Georgia court rules against employers that deny transgender health coverage
A federal court in Georgia ruled Thursday that employers who categorically exclude gender-affirming medical care from health insurance coverage violate federal law.
Anna Lange, a transgender woman and sheriff’s deputy in Houston County, Georgia, sued in 2019 after she was denied coverage for a vaginoplasty in November 2018.
The Sheriff’s Office provides health care coverage to employees through the county plan, which, beginning in 1998, excluded coverage for talk therapy related to gender dysphoria, gender-affirming hormone therapy and gender-affirming surgeries, according to the opinion released Thursday.

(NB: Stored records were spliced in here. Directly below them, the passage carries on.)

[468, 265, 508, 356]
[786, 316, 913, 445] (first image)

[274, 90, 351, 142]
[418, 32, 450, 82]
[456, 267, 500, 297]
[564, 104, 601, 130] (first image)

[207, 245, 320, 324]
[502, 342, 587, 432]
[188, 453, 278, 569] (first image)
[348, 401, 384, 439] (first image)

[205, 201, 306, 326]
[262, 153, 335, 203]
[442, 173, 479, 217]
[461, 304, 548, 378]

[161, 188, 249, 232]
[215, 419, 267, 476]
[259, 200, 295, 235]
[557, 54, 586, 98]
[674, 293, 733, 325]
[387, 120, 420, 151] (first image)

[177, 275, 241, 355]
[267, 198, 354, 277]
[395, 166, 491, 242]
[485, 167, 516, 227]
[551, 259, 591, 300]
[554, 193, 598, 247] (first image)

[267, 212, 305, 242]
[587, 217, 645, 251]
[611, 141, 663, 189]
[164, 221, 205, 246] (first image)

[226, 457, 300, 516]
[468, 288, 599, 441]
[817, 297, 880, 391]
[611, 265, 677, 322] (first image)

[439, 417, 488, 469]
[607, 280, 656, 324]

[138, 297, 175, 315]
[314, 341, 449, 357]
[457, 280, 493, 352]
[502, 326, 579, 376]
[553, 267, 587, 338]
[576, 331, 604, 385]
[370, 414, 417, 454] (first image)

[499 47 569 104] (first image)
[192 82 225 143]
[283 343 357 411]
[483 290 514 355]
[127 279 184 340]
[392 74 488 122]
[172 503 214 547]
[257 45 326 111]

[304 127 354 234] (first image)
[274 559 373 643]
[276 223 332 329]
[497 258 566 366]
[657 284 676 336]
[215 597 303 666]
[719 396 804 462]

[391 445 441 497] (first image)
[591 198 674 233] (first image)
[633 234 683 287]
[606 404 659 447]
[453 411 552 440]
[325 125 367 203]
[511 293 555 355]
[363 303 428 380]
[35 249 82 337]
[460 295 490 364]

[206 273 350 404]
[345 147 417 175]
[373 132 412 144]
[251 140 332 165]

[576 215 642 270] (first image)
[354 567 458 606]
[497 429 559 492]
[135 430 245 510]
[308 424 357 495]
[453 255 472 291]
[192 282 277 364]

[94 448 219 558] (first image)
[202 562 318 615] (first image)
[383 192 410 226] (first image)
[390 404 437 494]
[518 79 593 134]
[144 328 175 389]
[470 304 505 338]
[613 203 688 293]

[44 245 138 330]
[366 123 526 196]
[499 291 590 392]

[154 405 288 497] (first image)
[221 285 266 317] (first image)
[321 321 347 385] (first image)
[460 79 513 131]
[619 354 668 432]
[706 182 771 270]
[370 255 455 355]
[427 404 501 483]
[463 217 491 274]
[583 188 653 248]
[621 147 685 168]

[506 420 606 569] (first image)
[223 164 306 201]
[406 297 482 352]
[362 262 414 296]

Chief Judge Marc Treadwell, of the U.S. District Court for the Middle District of Georgia, wrote in the opinion that the exclusion “plainly discriminates because of transgender status,” and as a result violates Title VII of the Civil Rights Act of 1964, a federal law that prohibits employment discrimination based on race, sex, religion, national origin and other protected categories.
He pointed to evidence that showed Houston County’s health care plan, provided through Anthem Blue Cross and Blue Shield, would provide hormone therapy for menopause and surgery for breast cancer, but it would not provide the same procedures as treatment for gender dysphoria.
“The undisputed, ultimate point is that the Exclusion applies only to transgender members, and it applies to Lange because she is transgender,” Treadwell wrote, citing a landmark Supreme Court decision in June 2020, which found that Title VII’s protection from discrimination based on sex also includes gender identity and sexual orientation discrimination.
The opinion also noted that, in 2016, Houston County’s insurance broker, who acted as a liaison between the county and Anthem, informed the county that Anthem would no longer categorically exclude coverage for treatments related to gender dysphoria as a result of the Affordable Care Act’s Section 1557, which prohibits discrimination based on sex and other characteristics.
“Despite Anthem’s recommendation to do so, the County chose not to accept the nondiscrimination mandate,” according to the opinion.
A representative for Houston County did not immediately return a request for comment.
Lange, who was represented in part by the Transgender Legal Defense and Education Fund, said in a statement that it’s “a huge relief to know that I can finally receive the medically necessary care that I was repeatedly and unfairly denied.”
“I can confidently move forward with my life knowing that gender affirming care is protected under federal law,” she said. “This decision is not only a personal victory, but a tremendous step forward for all transgender Southerners who are seeking insurance coverage for medically necessary care.”